Denali National Park, Denali, Alaska
Numerous Wildlife, berries, erratics
About 5 miles round trip
Bring 2-3 liters of water
Open all day
Lots of short trees that don’t provide much shade
No trail – very rough until you pass the timberline!
Located at Visitor Center
Yes, by permit and only in the backcountry areas
Bring lunch and snacks
Good hiking shoes are a must. Bear spray is optional but recommended. If hiking in late summer prepare to see millions of blueberries and even some cloudberries, so bring a jar or bag to carry some home. Camera. Bring a jacket just in case.
Trailhead: 63.72161, -148.96775
Spring Trail: 63.72014, -148.97331
Smaller Glacier Erratics: 63.69974, -148.99414
Glacier Erratics: 63.69476, -148.99247
Mountain Pond: 63.68934, -149.03057
You will need to park near the dog kennels at the Denali National Park Headquarters.
You can drive to this location or take one of the courtesy shuttles here.
After four years of not doing this hike I came back again to do it in fall 2016. I forgot how hard of a hike this was and how much bushwhacking was involved so I have changed my rating for it to reflect more difficulty.

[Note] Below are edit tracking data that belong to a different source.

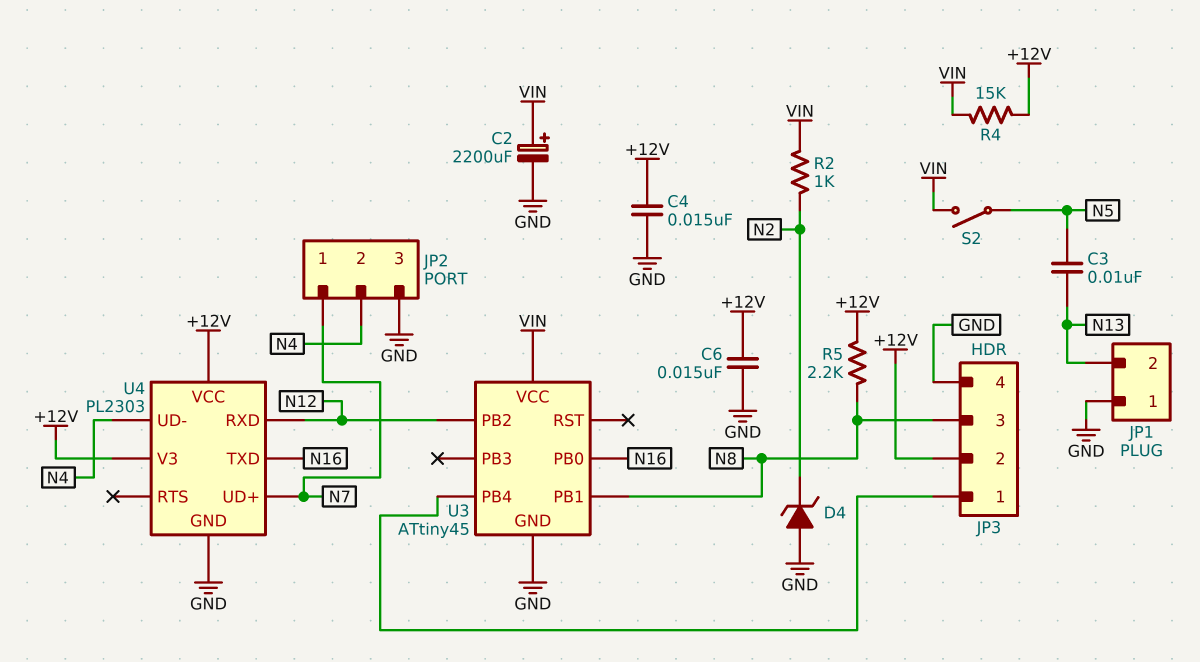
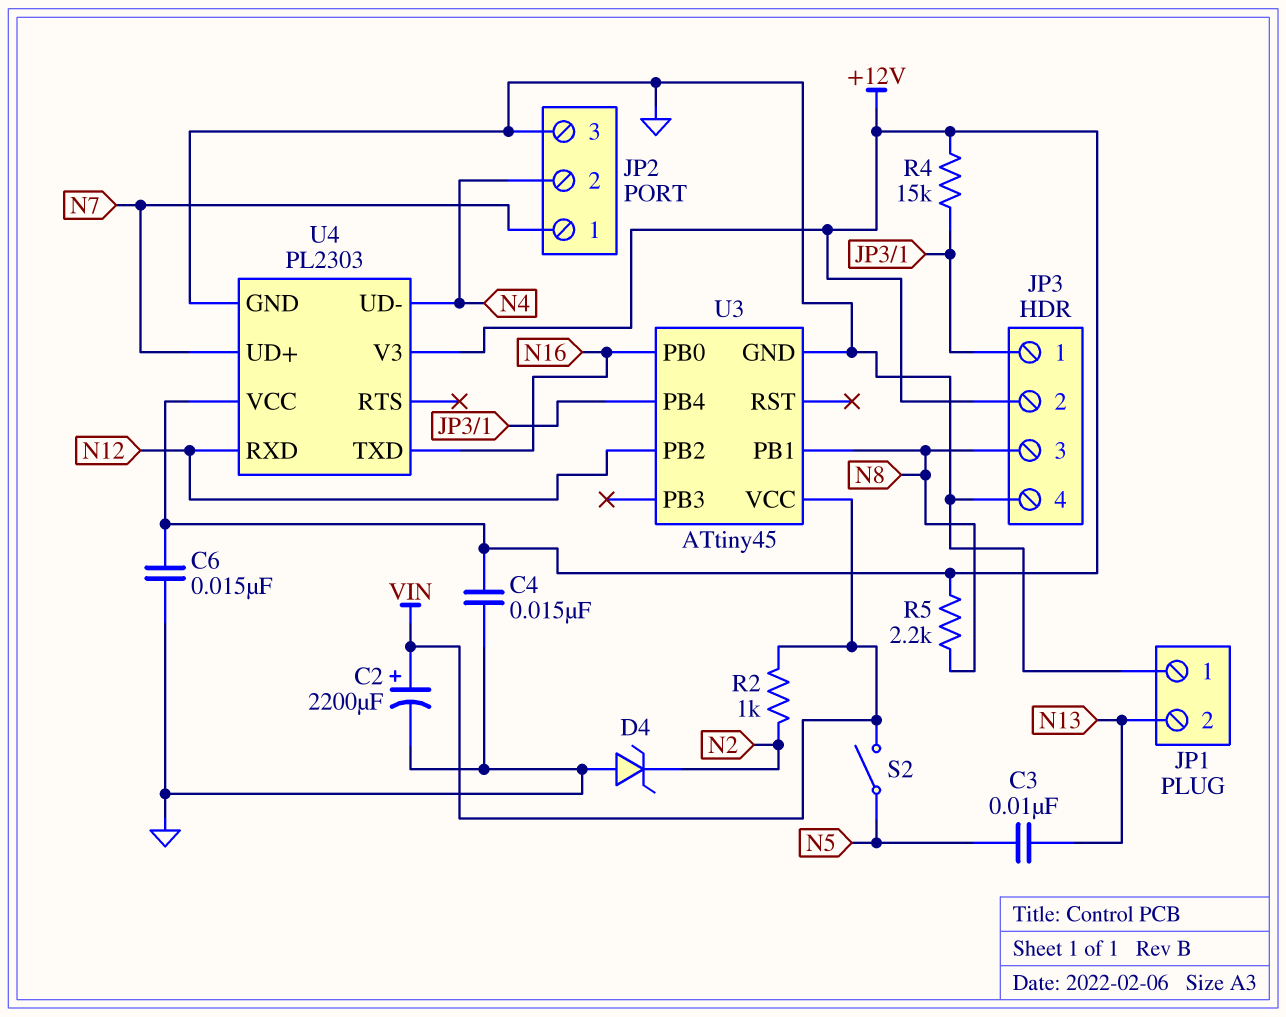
R4: 15k (+12V, VIN) -> 15k (+12V, JP3/1)

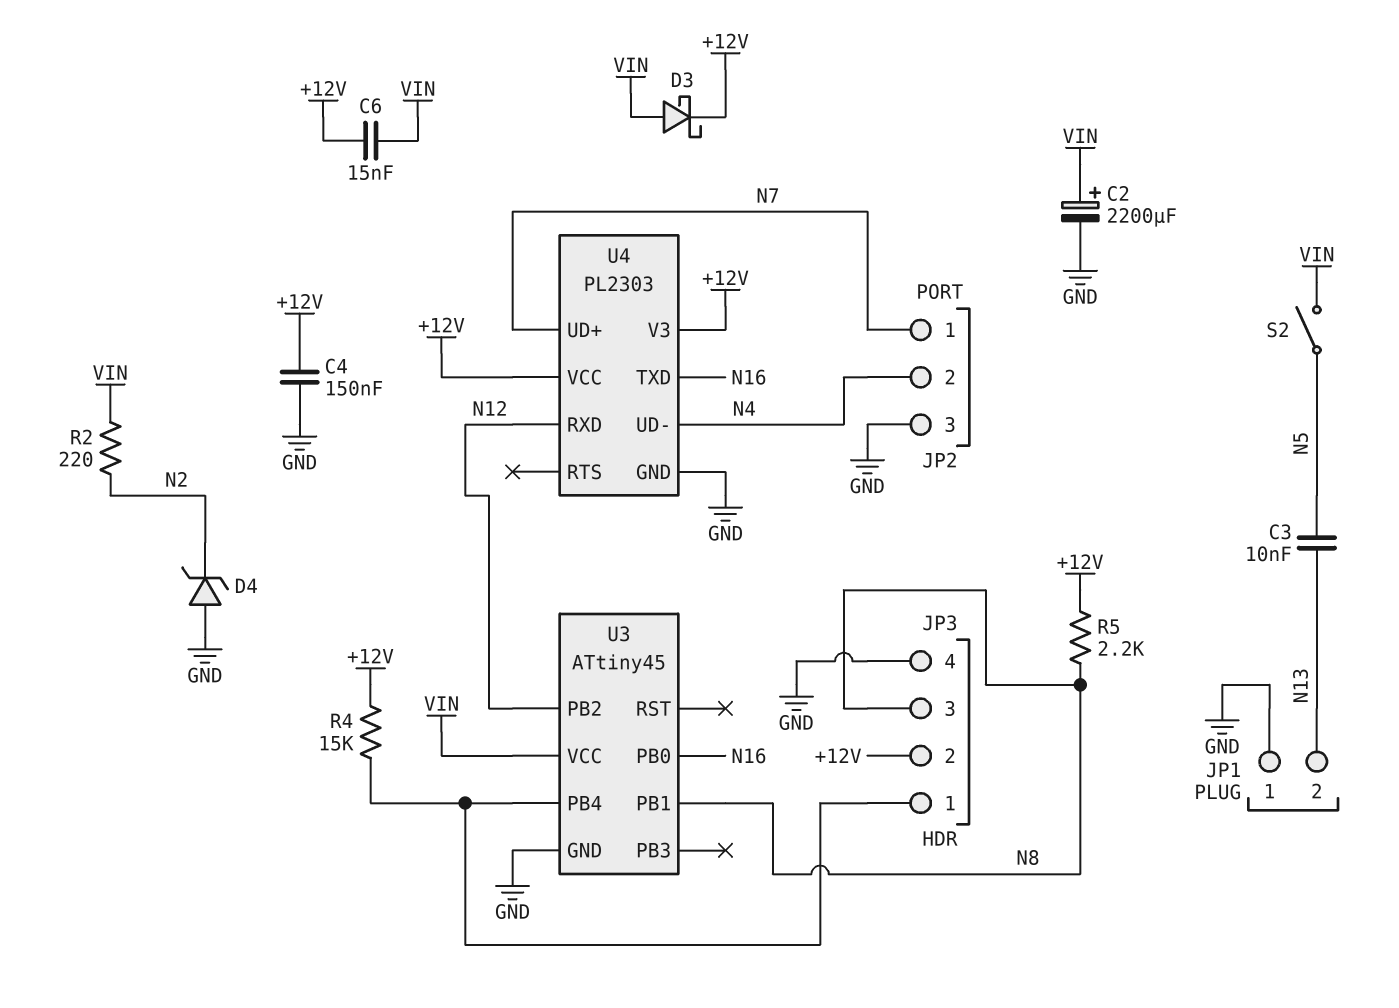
C4: 15nF (+12V, GND) -> 150nF (+12V, GND)
C6: 15nF (+12V, GND) -> 15nF (+12V, VIN)
D3: none -> schottky (A VIN, K +12V)
R2: 1k (N2, VIN) -> 220 (N2, VIN)

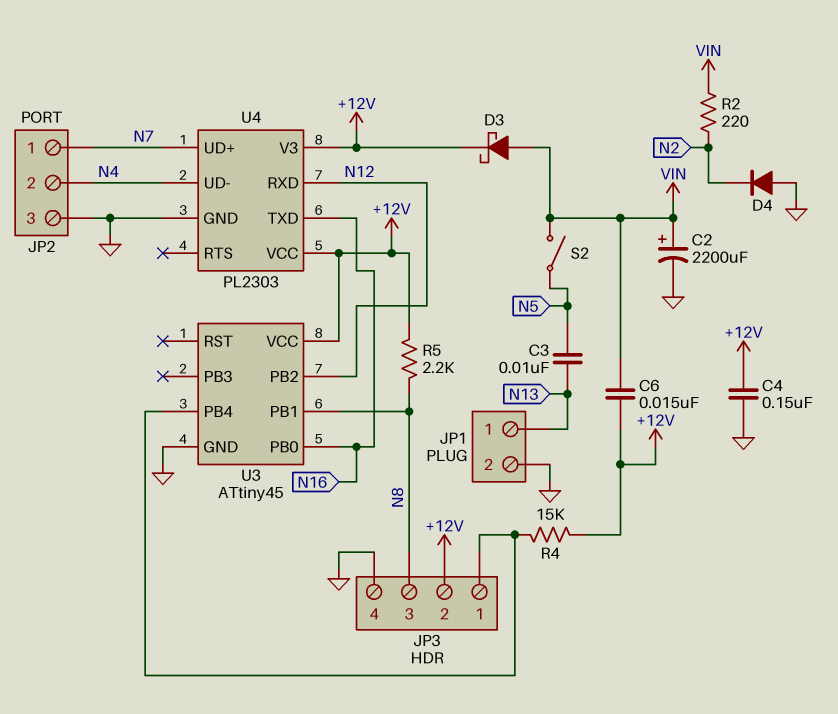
D4: zener (A GND, K N2) -> diode (A GND, K N2)
JP1 pin 1: GND -> N13
JP1 pin 2: N13 -> GND
U3 pin VCC: VIN -> +12V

The easiest route to the glacier erratics is from the sled dog kennels at the Denali National Park Headquarters. You will park your car in the parking lot and hike down to where the park shuttles make a loop near the kennels. Go to the east of the parking lot, hike up the embankment and you will see a lightly trodden grassy path which you need to follow for a little ways until you come to the “Spring Trail” sign.
When you see the “Spring Trail” sign follow the trail a little more ways to about .66 miles and then you will need to bushwhack to Hines Creek.
It doesn’t seem like there is a spur trail to Hines Creek. We found a short moose path but it quickly disappeared into willows. We just made our own way to the creek by bushwhacking a little ways.
Be very careful when you cross Hines Creek. The water was definitely higher due to the recent storms we have had. We found a shallow place to cross and helped each other cross safely.
Once across you will find nothing but lots and lots of trees and bushes to traverse through. Always remember that there will be no trail going up to the erratics so keep travelling up and you will eventually come to the open hillside where the erratics are located.
Luckily, we found a very used moose trail which led to the top of the hillside. If you follow my GPS trail map you will most likely also find this path.
At the top of this hill we found a meadow with tons of blueberry bushes. We planned our route from here and decided to just choose the path of least resistance.
I can’t emphasize enough how slow we were hiking. Hiking uphill on tundra, through bushes and trees is very difficult. When we would find a narrow moose trail we would take it for as long as it would go and then bushwhack some more.
Just keep hiking up and up!
If you are hiking in late summer or early fall, you will most likely find blueberries, crowberries, low-brush cranberries (lingonberries) and cloudberries. Cloudberries weren’t too common until we were at higher elevations.
We were finally making enough progress to get where the bushes were lower to the ground and we were beginning to see smaller erratics along the way.
When we did this hike, we always tried to travel in a southwest direction, uphill the entire way. Eventually we made our way to large patches of willow trees. Always be cautious about moose and bears in the area, especially in willow trees.
We eventually found fields of cloudberries and blueberries. Some of the cloudberries were old and tasted awful but the ripe ones taste like apricots or even baked apples.
After what seemed like forever, we came to the open hillside area which continued to slope upwards. We could see evidence of other large erratics to the east but we only wanted to see the main attraction.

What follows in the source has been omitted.